October 22, 2023
Exploring the Influence of Ultra-Low PSA in Prostate Cancer Treatment
By Dibash Kumar Das, PhD
In the realm of metastatic castration-sensitive prostate cancer (mCSPC) treatment, the integration of novel therapies and precision medicine has been a game-changer. A recent study, presented by Chowdhury, et al, sheds light on the remarkable influence of rapid ultra-low prostate-specific antigen decline (UL PSA) in mCSPC patients undergoing treatment with apalutamide (APA) in combination with androgen deprivation therapy (ADT).

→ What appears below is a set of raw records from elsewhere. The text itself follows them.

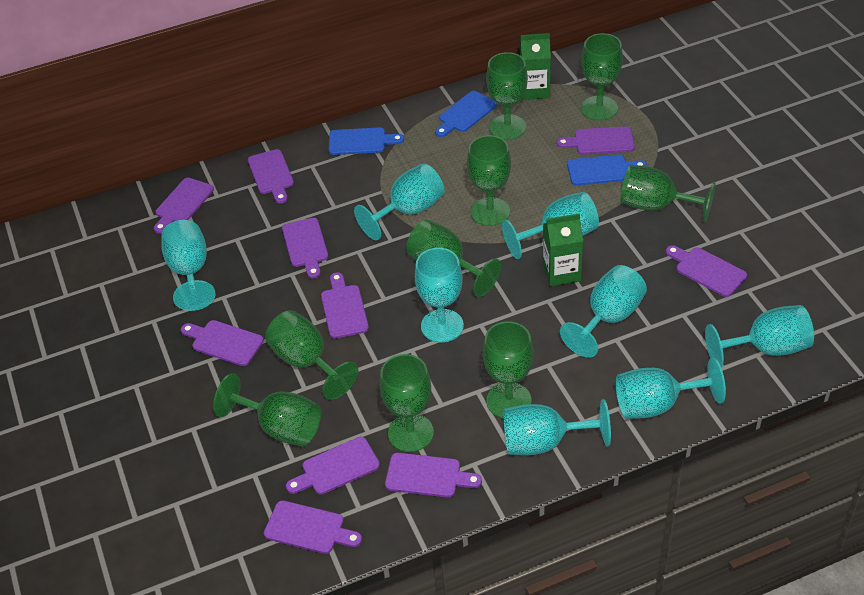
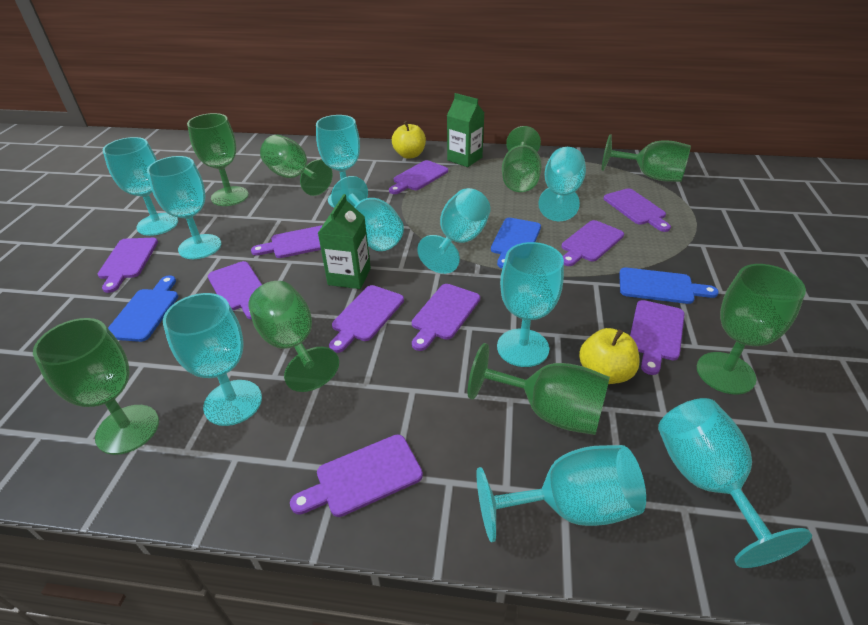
green goblet: 9 -> 8
turquoise goblet: 8 -> 10
yellow apple: 0 -> 2

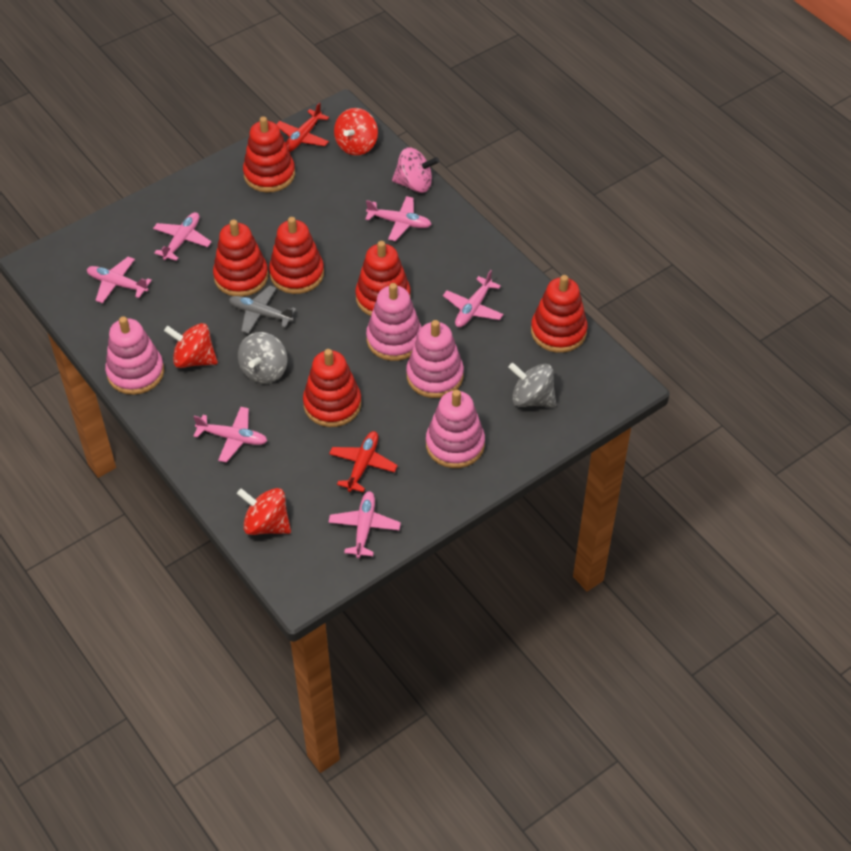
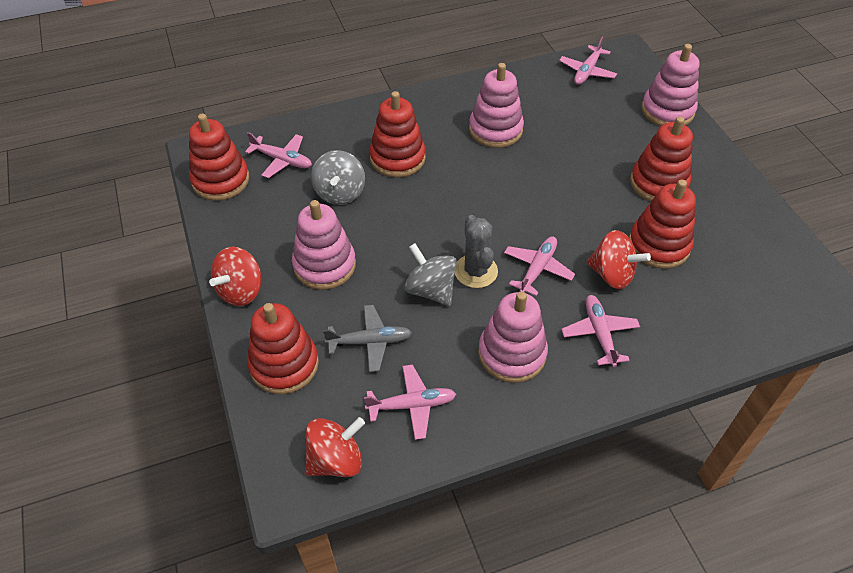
grey cactus: 0 -> 1
pink plane: 6 -> 5
pink spinning top: 1 -> 0
red plane: 2 -> 0
red stacking toy: 6 -> 5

In the TITAN trial (NCT02489318), mCSPC patients treated with a combination of APA and ADT experienced a rapid and deep prostate-specific antigen (PSA) decline of ≤0.2 ng/mL within 3 months of treatment initiation. This decline was associated with significant improvements in overall survival (OS). Building on this intriguing observation, new research presented at the European Society for Medical Oncology (ESMO) Congress 2023, held in Madrid, Spain, aimed to explore the effects of UL PSA on various clinical outcomes (Abstract 1786P).
The study analyzed data from 525 patients receiving 240 mg/day of APA and 527 patients receiving a placebo (PBO) in conjunction with ADT. Two distinct UL PSA groups were examined: 1) those with PSA levels >0.02 to ≤0.2 ng/mL (UL1) and those with PSA levels ≤0.02 ng/mL (UL2). The analysis focused on their association with OS, radiographic progression-free survival, time to castration resistance, and time to PSA progression, employing landmark analysis, the Kaplan-Meier method, and Cox proportional hazards modeling.
The results revealed significant insights into the effect of UL PSA during the study. It was found that 49 percent of APA-treated patients and 17 percent of those on PBO achieved UL2 PSA values. By 3 months, UL1 and UL2 were observed in 38 percent and 23 percent of APA patients and 15 percent and 5 percent of PBO patients. At 6 months, these values changed to 29 percent and 36 percent (APA) and 17 percent and 6 percent (PBO).
Patients treated with APA who achieved UL1/UL2 PSA at 3 months had lower baseline PSA levels and a higher percentage of low-volume disease compared to those with PSA levels >0.2 ng/mL. Patients who reached UL1/UL2 PSA at 3 or 6 months experienced improved long-term outcomes, irrespective of disease volume. Importantly, volume-adjusted outcomes were significantly enhanced in patients achieving UL1/UL2 at 3 months or 6 months.
At 42 months of follow-up post-landmark analysis, survival rates demonstrated the profound impact of UL PSA decline. The survival rate was 89 percent (UL2 achieved at 3 months), 81 percent (UL2 achieved after 3 months), and 34 percent (never achieved UL2 after 3 months). A similar trend was observed at 6 months. Patients achieving UL1, UL2, or none of these at any time exhibited survival rates of 59 percent, 92 percent, and 33 percent, respectively.
Importantly, “the safety profile of APA across PSA response subgroups and between treatment groups was consistent with previous reports. Treatment-emergent adverse events by PSA declined at 3 months,” according to study author, Neeraj Agarwal, MD, Professor of Medicine and Presidential Endowed Chair of Cancer Research at the Huntsman Cancer Institute (HCI), University of Utah. He also directs the Genitourinary Oncology Program and the Center of Investigational Therapeutics at the HCI.
The TITAN trial's findings underscore the significance of UL PSA decline in mCSPC patients receiving APA. Agarwal concluded that “it is important to take into consideration a broader view of what treatment success looks like for metastatic castration-sensitive prostate cancer patients with ultra-low PSA. These populations, when treated, showed improved outcomes compared with those who achieved PSA >0.2 ng/mL regardless of disease volume. Evaluation of treatment strategies, including treatment escalation and de-escalation trials, should continue to focus on rapid and deep PSA decline and how it will impact future options for prostate cancer patients.”
Dibash Kumar Das is a contributing writer.